Setting
The typical interrogation room is a sparsely furnished room, with harsh fluorescent lighting, sometimes protected by a wire cage. Inside there is a metal table and some chairs, anywhere between two and four straight-backed chairs, for the interrogator, subject, and a possible second interrogator or observer and attorney. There is a one-way mirror against one wall.
The walls are undecorated and painted a bland color; the floor's tiles have a monotonous pattern, or the rug a generic pattern. There are no lighting or ventilation controls in sight. The subject is seated with his or her back to the door, which is locked from the outside. Regardless of whether the subject is informed, he or she will be video and audio recorded from a remote location, the recording equipment hidden.
Several moments after Rapp spoke, Natalie nodded, sitting down on one of the couches, the pen still in her hand. The couch's fabric, she found, was soft, the texture of interest. She rubbed her free hand against it.
"May I contact my team and my superiors, to inform them I will be unavaible for an unspecified length of time?" she finally asked, struggling to make the question rise and fall in the typical manner. "And may I have my weapon returned? My duties necessitate it. Also, exactly how long do you expect I will remain? Where exactly is Ali? And why am I here?" The questions came rapidfire, with hardly any pause between them, the change in inflection almost negligible.
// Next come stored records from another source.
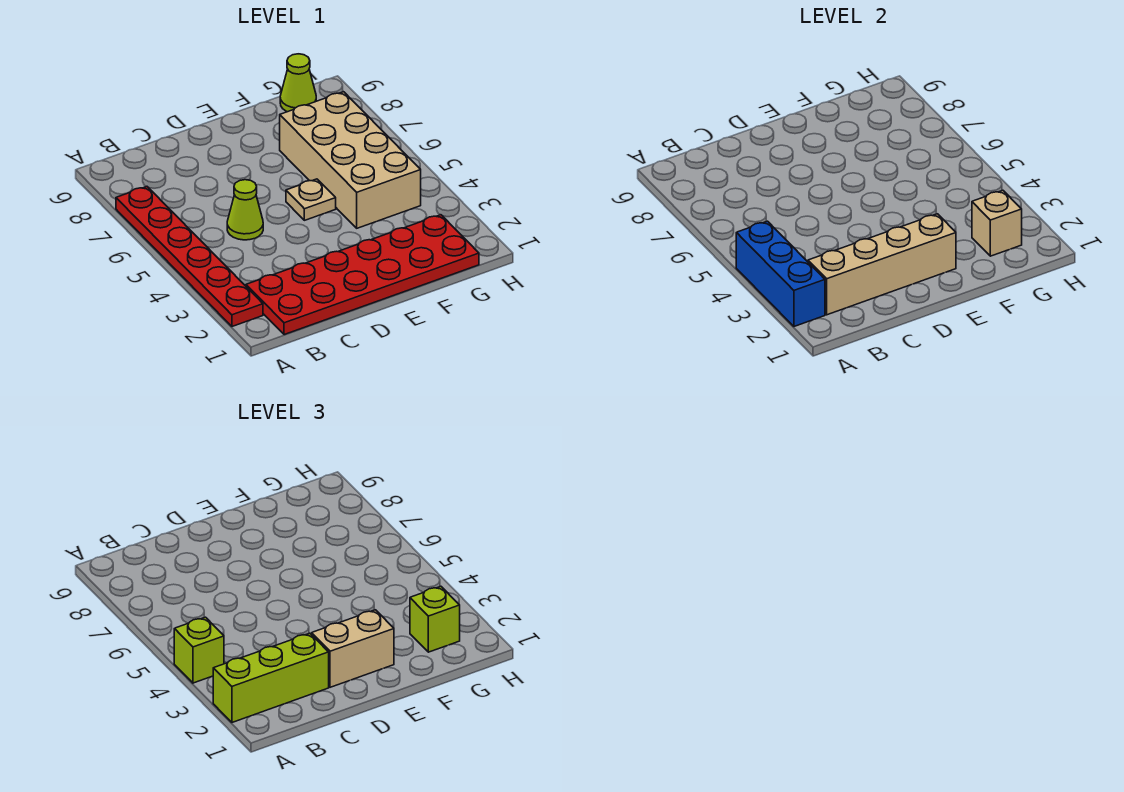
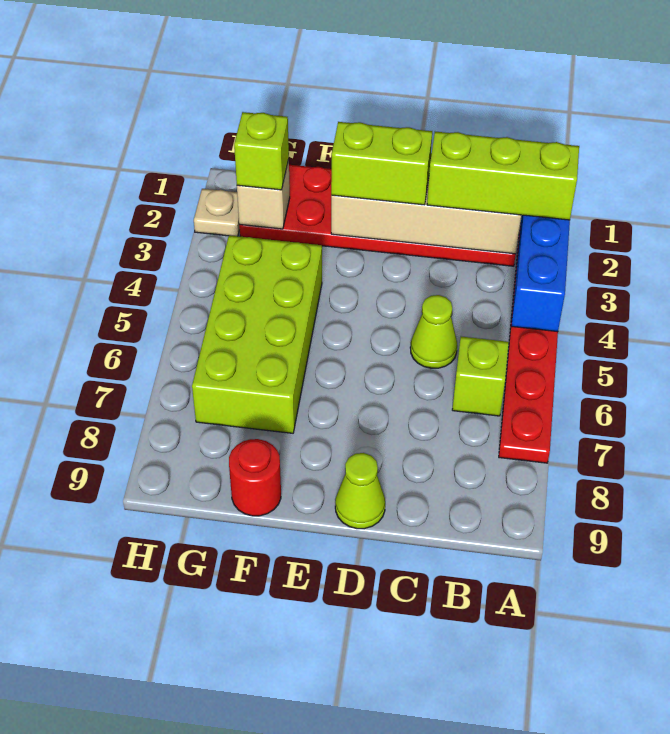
lime brick A4 level 3 -> lime brick B6 level 1
tan brick D2:E2 level 3 -> lime brick D2:E2 level 3
tan plate E5 level 1 -> tan plate H2 level 1
tan brick F4:G7 level 1 -> lime brick F4:G7 level 1
none -> red round brick F9 level 1
lime cone G9 level 1 -> lime cone D9 level 1

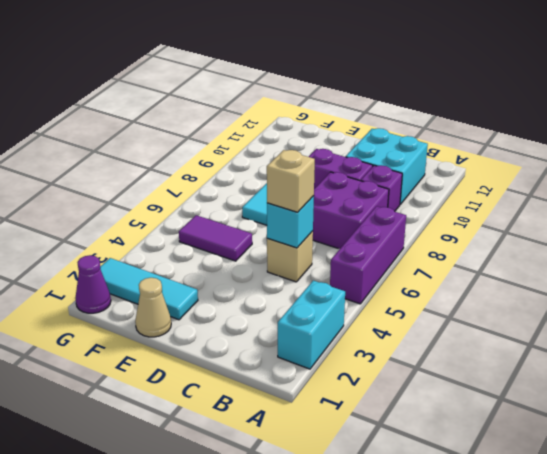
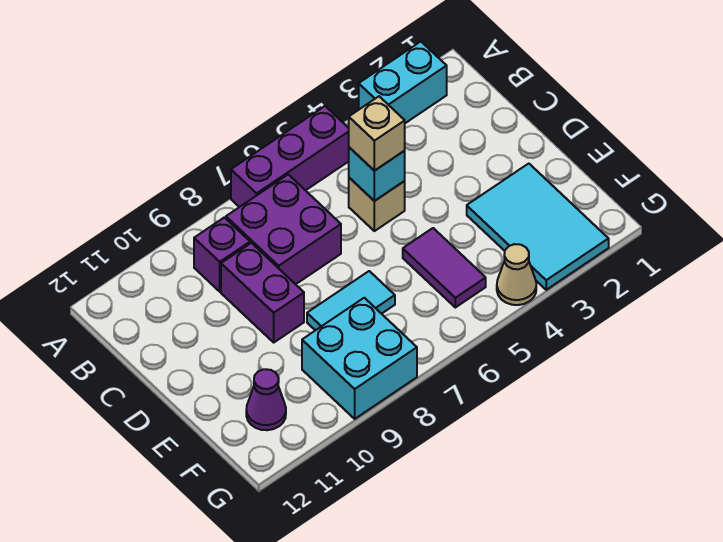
cyan brick B10:C11 level 1 -> cyan brick F8:G9 level 1
tan cone E1 level 1 -> tan cone G4 level 1
cyan tile E2:G2 level 1 -> cyan tile E2:G3 level 1
purple cone G1 level 1 -> purple cone F11 level 1

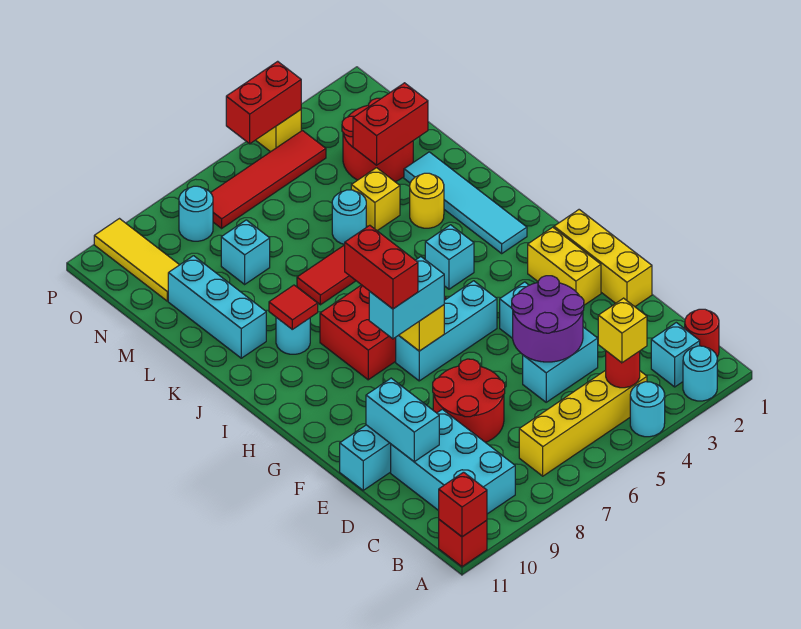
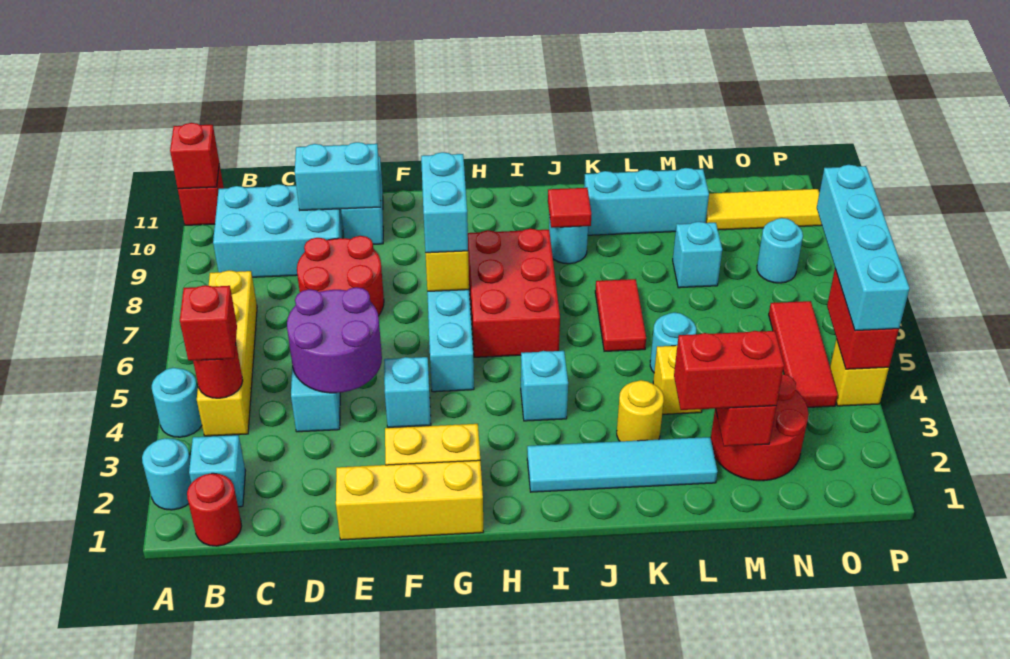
yellow brick B4 level 3 -> red brick B4 level 3
red brick G8:H8 level 4 -> red brick L2:M2 level 3
red tile O4:O7 level 1 -> red tile O4:O6 level 1
none -> cyan brick P4:P7 level 3

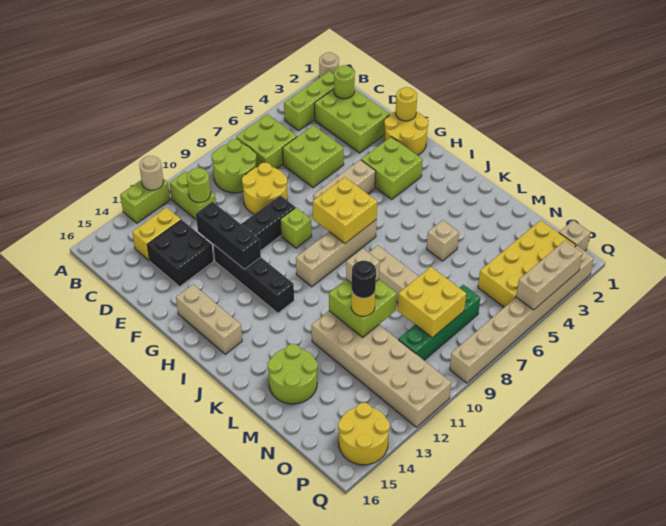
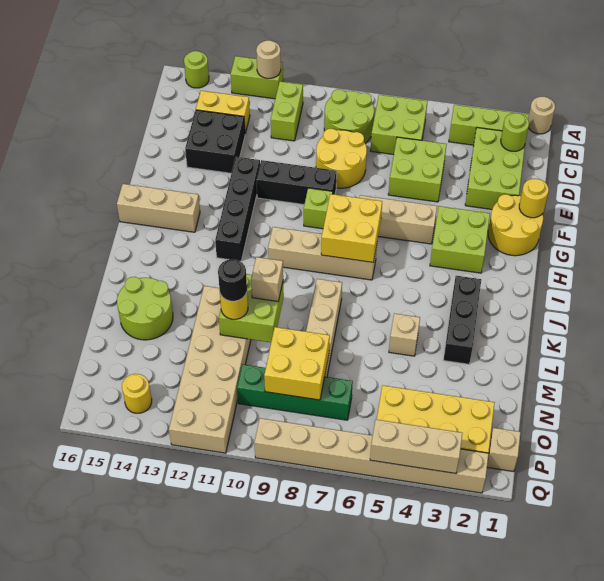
lime round brick C11 level 2 -> lime round brick A15 level 1
black brick E12:G12 level 2 -> black brick J3:L3 level 1
tan brick G15:I15 level 1 -> tan brick H14:H16 level 1
yellow round brick P14:Q15 level 1 -> yellow round brick P14 level 1

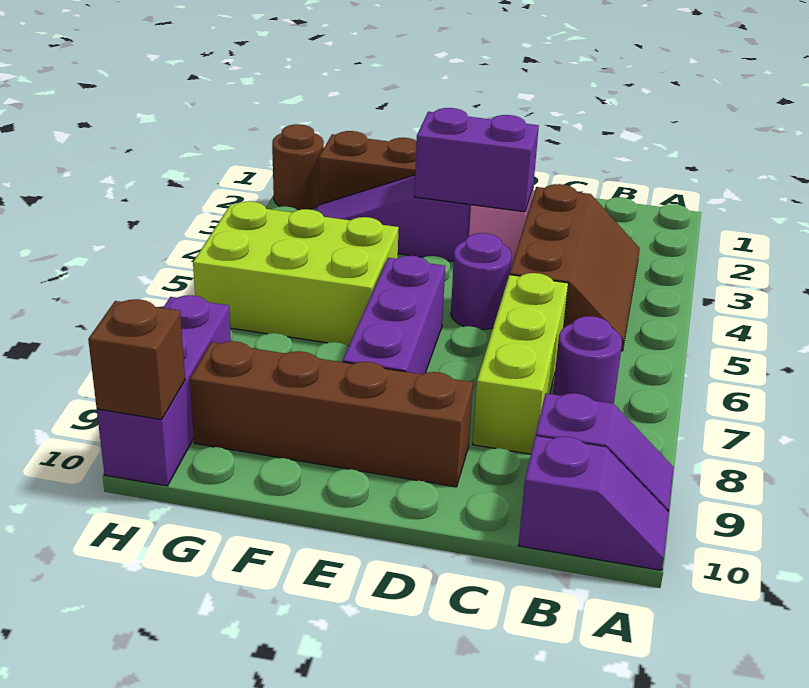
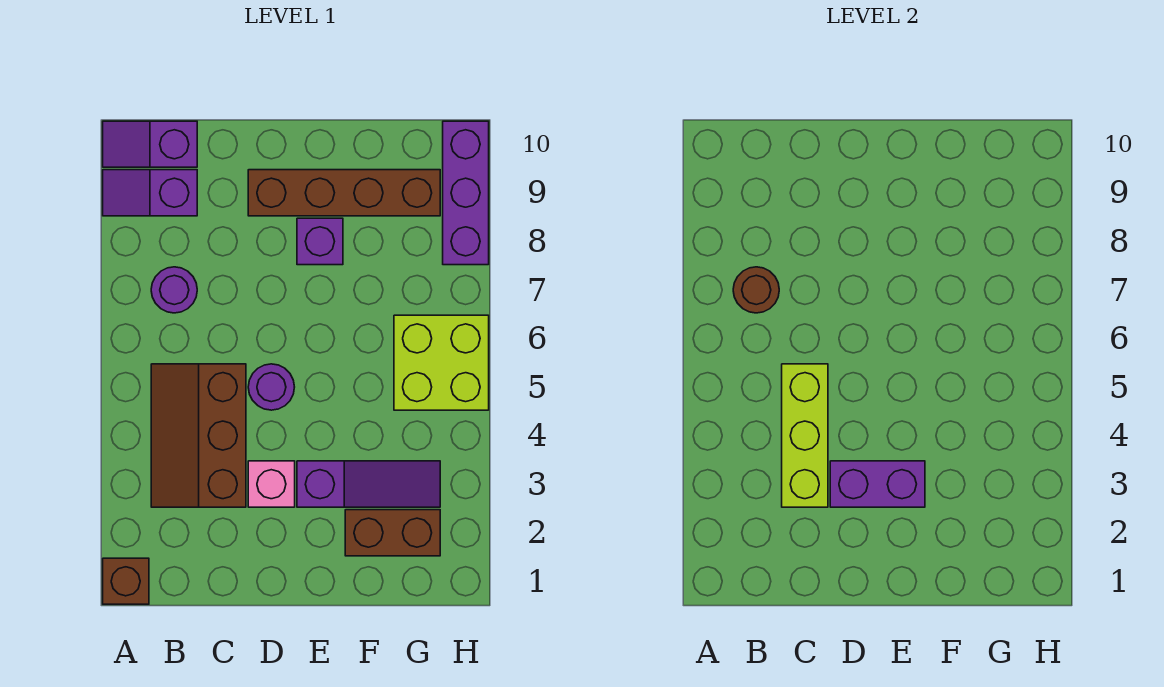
lime brick C6:C8 level 1 -> lime brick C3:C5 level 2
purple brick E6:E8 level 1 -> purple brick E8 level 1
lime brick F5:H6 level 1 -> lime brick G5:H6 level 1
brown round brick H2 level 1 -> brown round brick B7 level 2
brown brick H10 level 2 -> brown brick A1 level 1

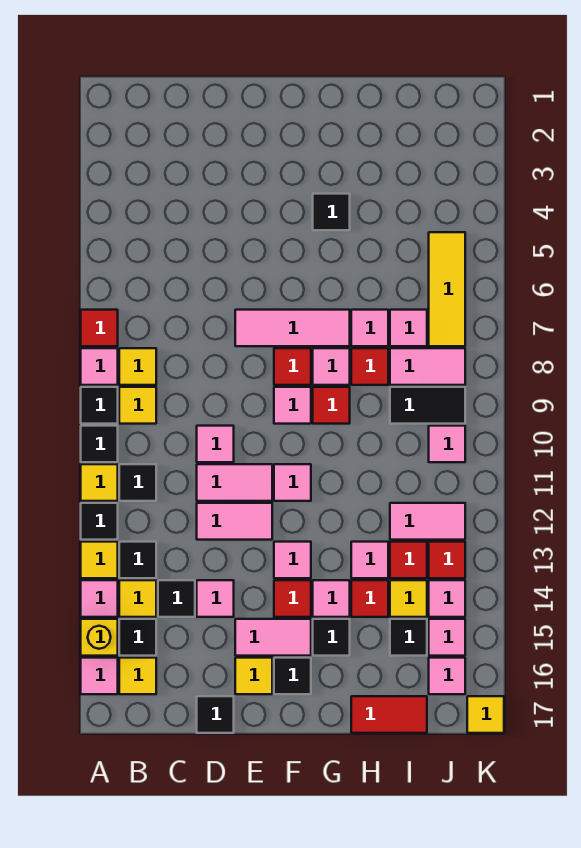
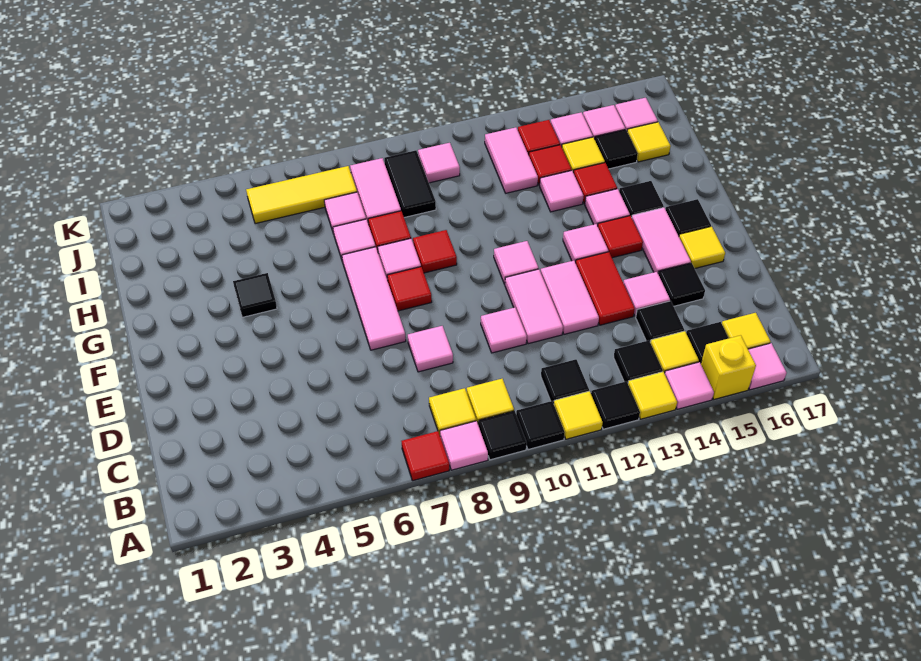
black tile D17 level 1 -> black tile D15 level 1
pink tile F9 level 1 -> pink tile D8 level 1
red tile H17:I17 level 1 -> red tile D13:E13 level 1
yellow tile K17 level 1 -> yellow tile I16 level 1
“Firstly, your superiors and team have been informed you will be unavailable for a length of time. Your weapon, of course,” He tossed her the key to the case and pointed to the case where he had left it by the door. “You are to remain here for a six days after which you will be allowed a day to return home, and then you will be brought back. This is to facilitate getting as much information from the prisoner as quickly as possibly.”
He paused for a moment, looking in her eyes. There was an intensity in his own gaze that easily matched hers. “You are here to pick that piece of terrorist scum’s brain clean so I can hunt down and personally kill every last single terrorist loving piece of shit she knows. If you don’t succeed by being the genius we all know you are, then I will do it my way, and she wont survive that for more then a few days.” The words were no boast they were said so simply that it laid bare the utter hatred her felt for Ali.
Tilting her head to the side, Natalie stared at Rapp's face, miming eye contact to the best of her ability without actually making it. It was a trick she'd learned years back, to look at someone's nose in lieu of meeting their eyes. Her own vivid green eyes were alight with the unabated energy that seemed to leak from her rigid posture and articulate speech.
"Are you informing me that after six days, I will only be home for one day, and then will return to this facility here?" Natalie asked, leaning slightly forward as she spoke, forgetting to add the proper inflection on the question this time.